Es gibt Entscheidungen, die einem mitunter ungeheuer schwerfallen: Soll ich meinen Partner verlassen? Soll ich meinen Arbeitgeber wechseln? Soll ich aus dem hohen Norden in den tiefen Süden ziehen? Manche grübeln und grübeln über Fragen, die das Leben einschneidend verändern können.
Wobei Entscheidungen zum Alltag gehören, wir alle tun das permanent. Oft geschieht das automatisiert, ohne groß nachzudenken. In vielen Situationen müssen wir keine bewussten Entscheidungen treffen, sondern nutzen Routinen. Zum Beispiel erst duschen und dann frühstücken.

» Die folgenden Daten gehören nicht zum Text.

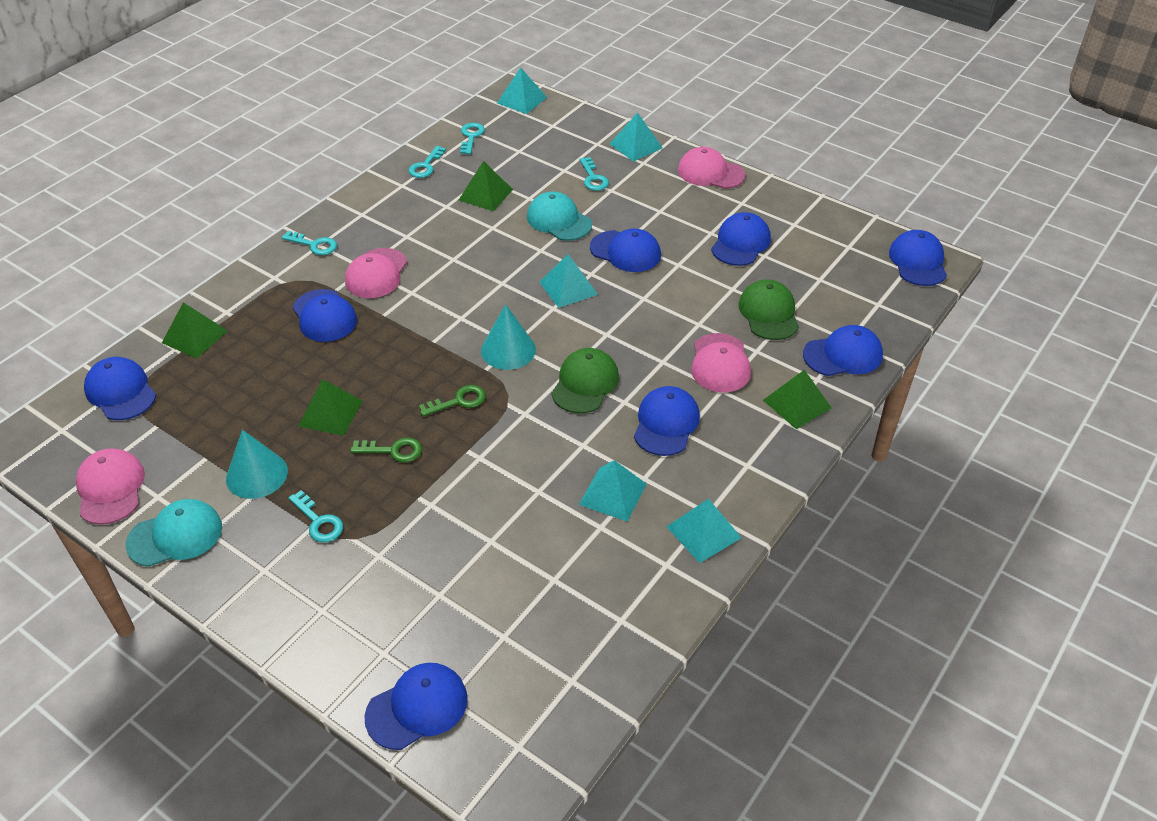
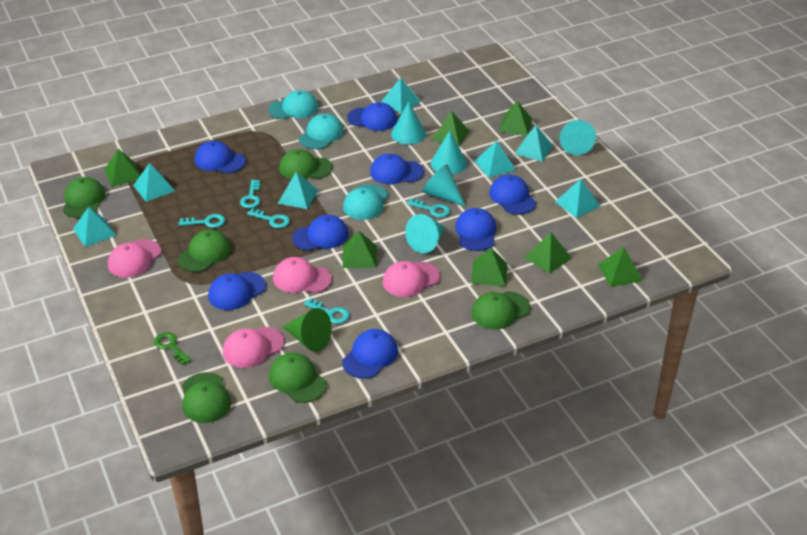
green cap: 2 -> 6
green cone: 0 -> 1
green key: 2 -> 1
green pyramid: 4 -> 7
turquoise cap: 2 -> 3
turquoise cone: 2 -> 5
turquoise pyramid: 5 -> 7

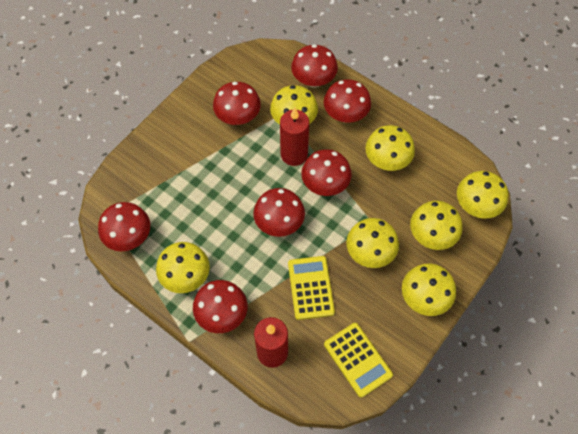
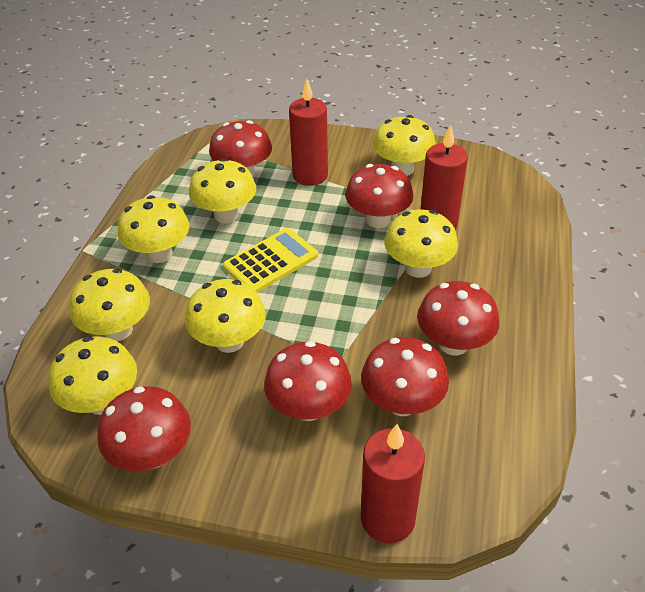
red candle: 2 -> 3
red mushroom: 7 -> 6
yellow calculator: 2 -> 1

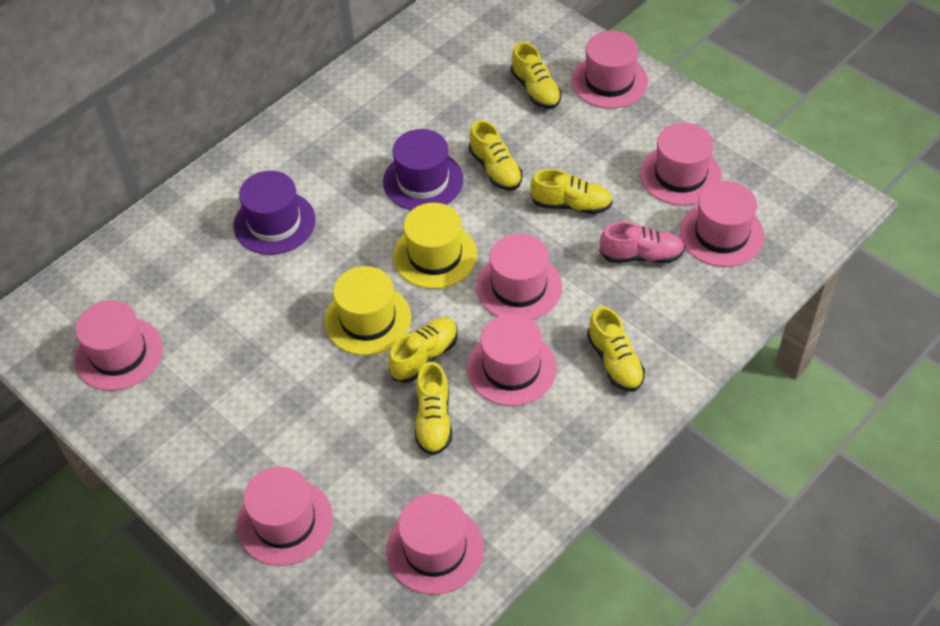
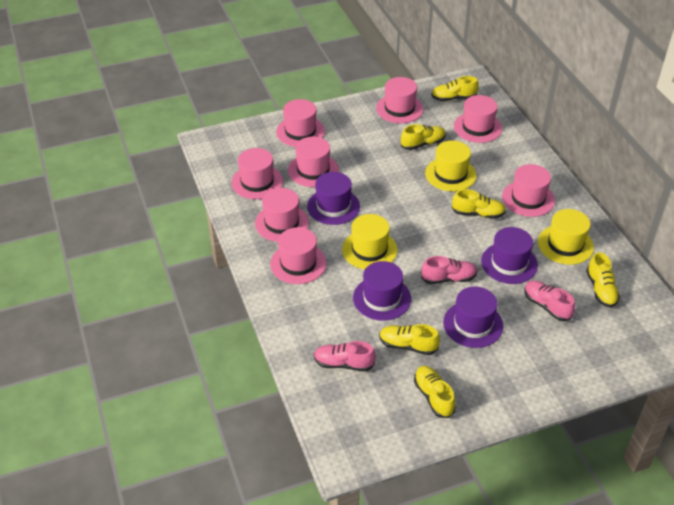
pink shoe: 1 -> 3
purple hat: 2 -> 4
yellow hat: 2 -> 3

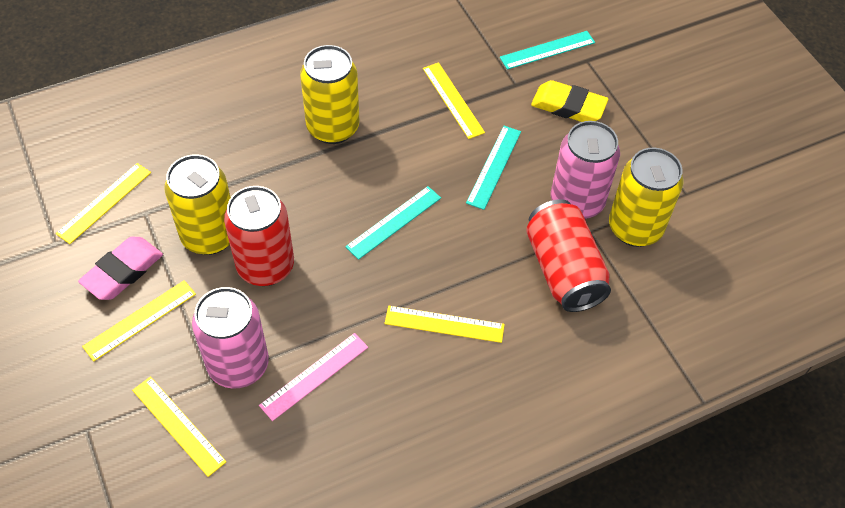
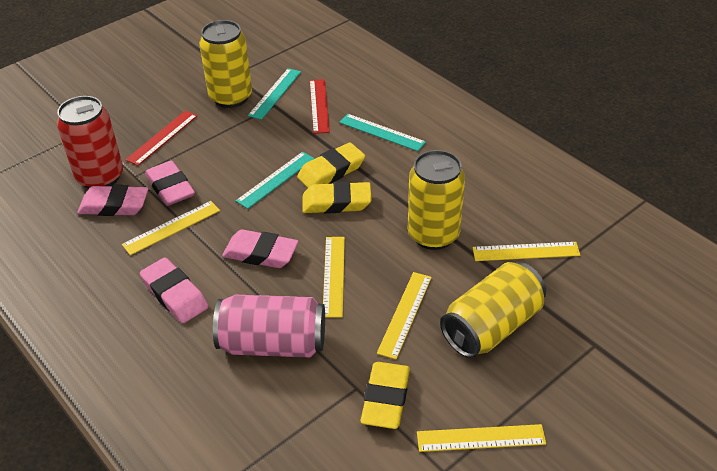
pink can: 2 -> 1
pink eraser: 1 -> 4
pink ruler: 1 -> 0
red can: 2 -> 1
red ruler: 0 -> 2
yellow eraser: 1 -> 3

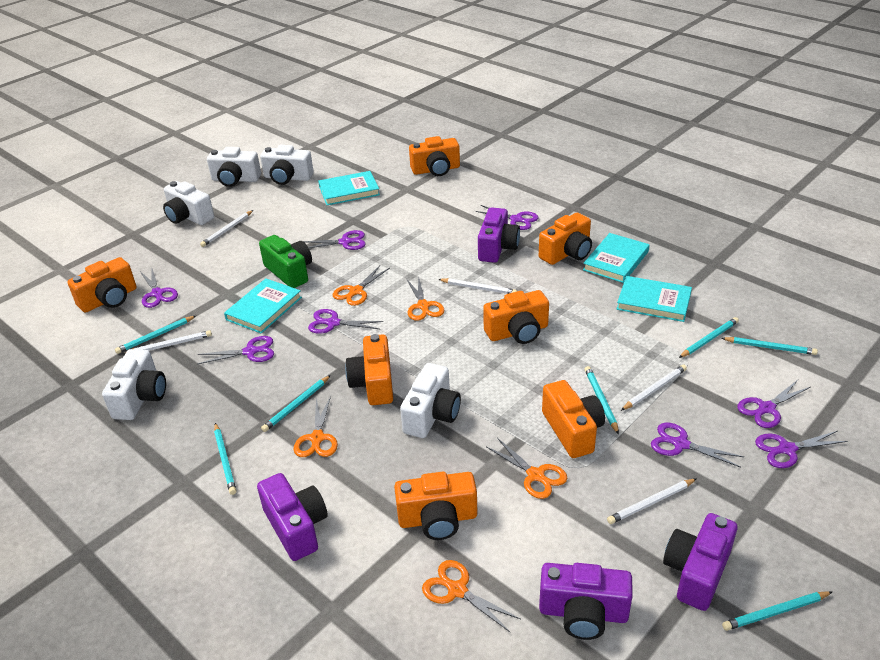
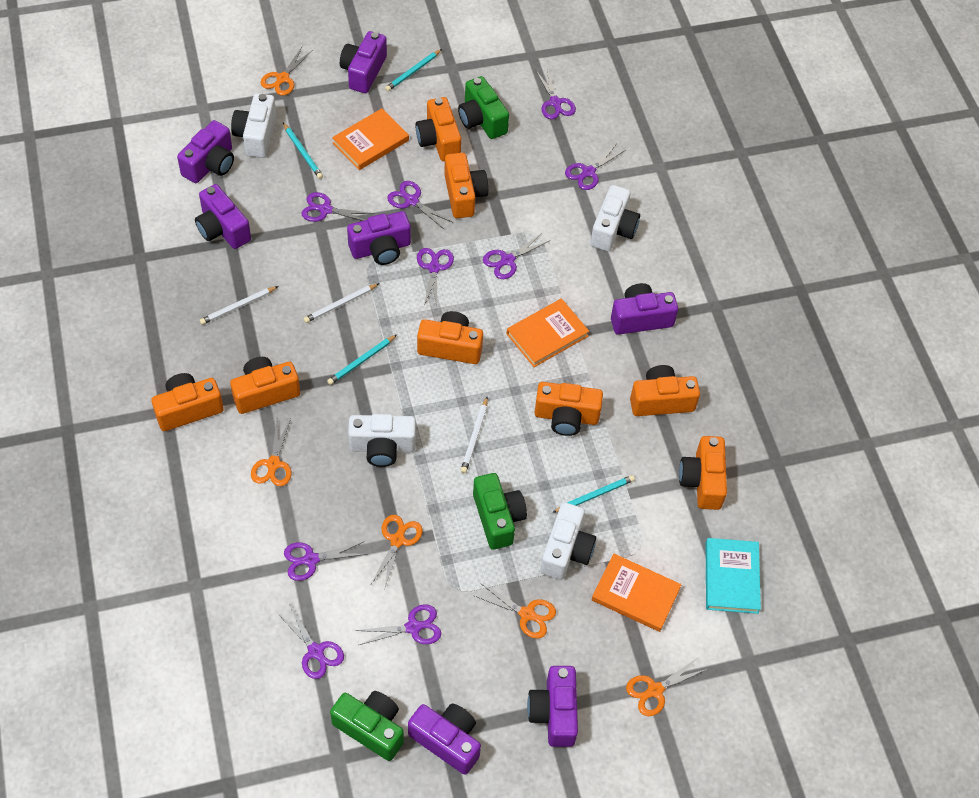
green camera: 1 -> 3
orange book: 0 -> 3
orange camera: 7 -> 8
purple camera: 4 -> 7
purple scissors: 8 -> 9
turquoise book: 4 -> 1
turquoise pencil: 7 -> 4
white camera: 5 -> 4
white pencil: 5 -> 3

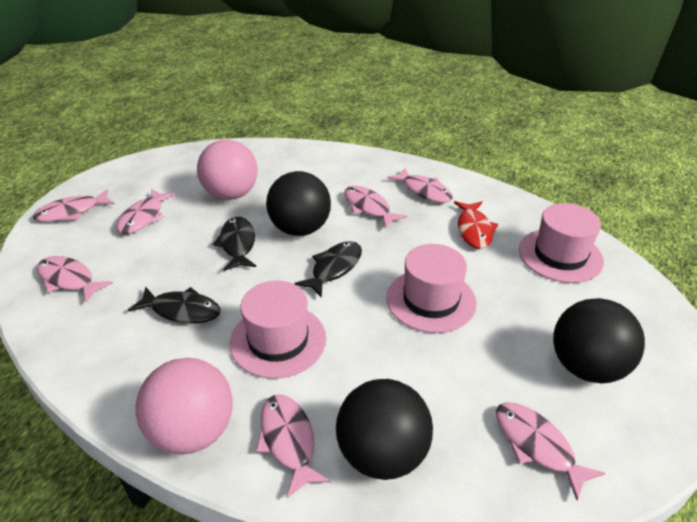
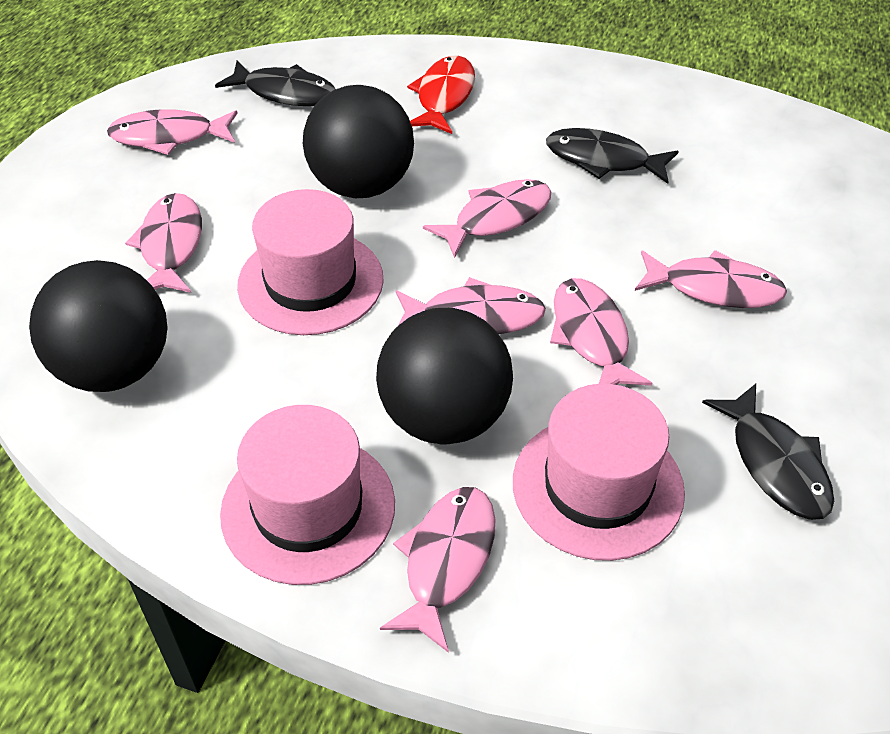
pink ball: 2 -> 0

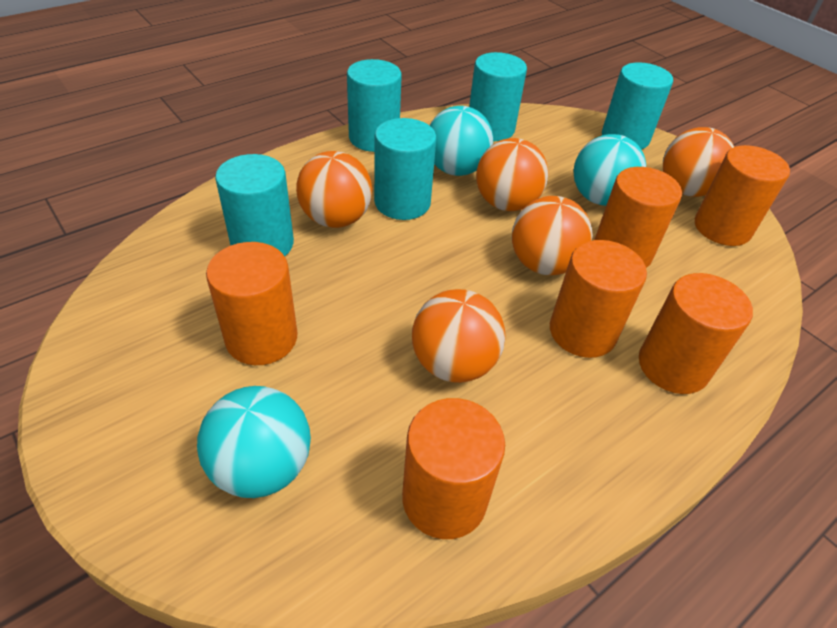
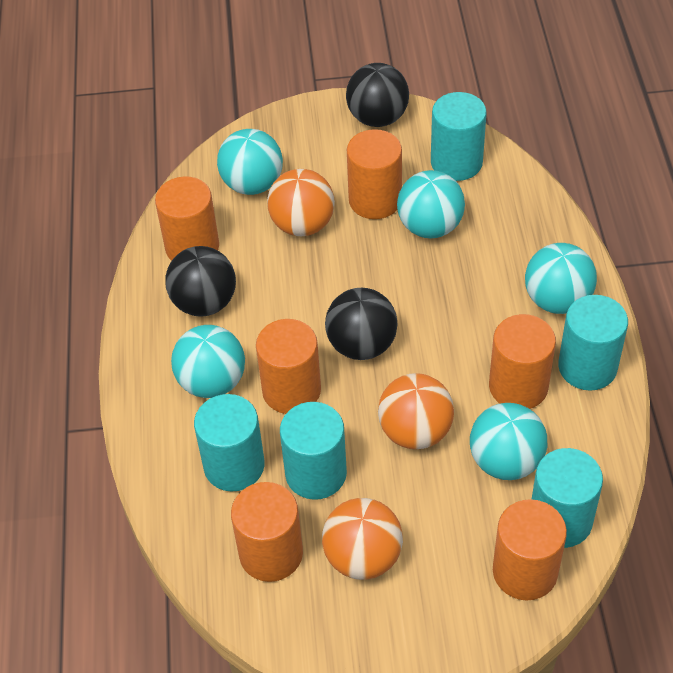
black ball: 0 -> 3
orange ball: 5 -> 3
turquoise ball: 3 -> 5

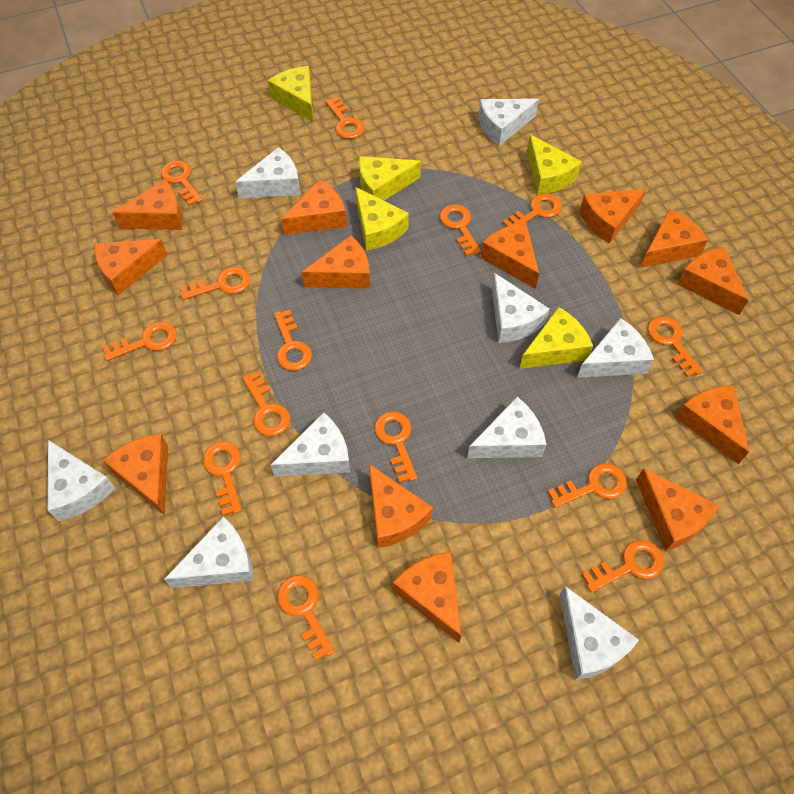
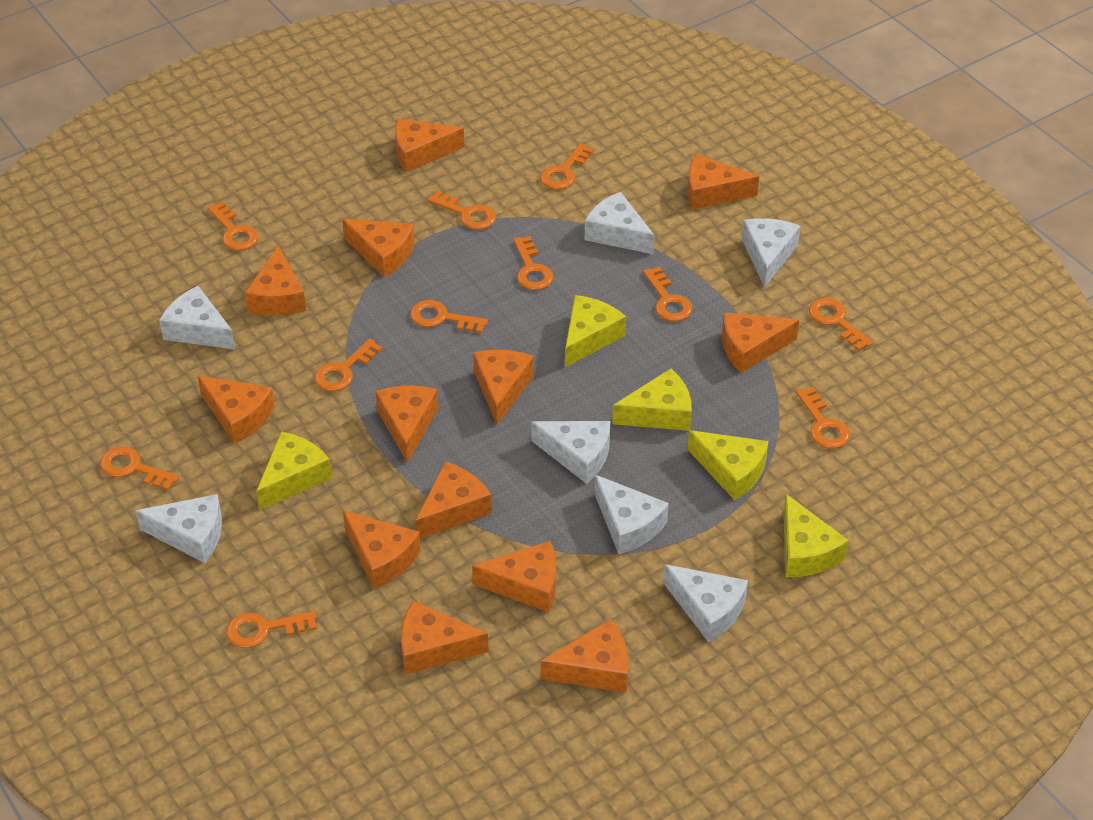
orange key: 14 -> 11
white cheese: 9 -> 7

Neben automatisierten Entscheidungen gibt es auch banale: zum Beispiel, ob ich mir jetzt einen Kaffee oder einen Tee gönne. Das ist auch einfach. «Bei Entscheidungen, bei denen manche sich überfordert fühlen, geht es zumeist um komplexe und vielschichtige Angelegenheiten», sagt Prof. Florian Artinger, Geschäftsführer vom Berliner Beratungsunternehmen Simply Rational. Solche Entscheidungen haben, wenn sie gefällt sind, zumeist eine erhebliche Tragweite.
Artinger zeigt dies am Beispiel eines möglichen Umzugs aus dem Norden in den Süden mit Arbeitsplatzwechsel. Das heißt, aus einem womöglich vergleichsweise krisensicheren und sehr vertrauten Job eine Tätigkeit bei einem neuen Arbeitgeber aufnehmen – will ich das wirklich?
Und weiter:
«Im Prinzip machen die Konsequenzen einer Entscheidung Angst, nicht die Entscheidung selbst», sagt Dorothee Ellerbrake, systemische Familienberaterin mit eigener Praxis in Düsseldorf.
Ein Instrument kann in solchen Situationen sein, eine klassische Pro- und Contra-Liste zu erstellen, so Florian Artinger. Das schriftliche Formulieren der Pros und Contras schärfe das Bewusstsein für die einzelnen Faktoren, die eine Rolle spielen.
«Wichtig hierbei ist aber auch, nicht nur die Fakten, sondern auch die damit verbundenen Emotionen aufzuschreiben», sagt Dorothee Ellerbrake. Also beispielsweise Freude über einen spannenden und herausfordernden Job bei einem anderen Arbeitgeber in einer anderen Stadt. Oder Freude über das vielfältige kulturelle Angebot in einer anderen Stadt. Aber auch Schuldgefühle gegenüber dem Partner oder der Partnerin sowie den Kindern, die man womöglich aus einer vertrauten und geliebten Umgebung herausreißt.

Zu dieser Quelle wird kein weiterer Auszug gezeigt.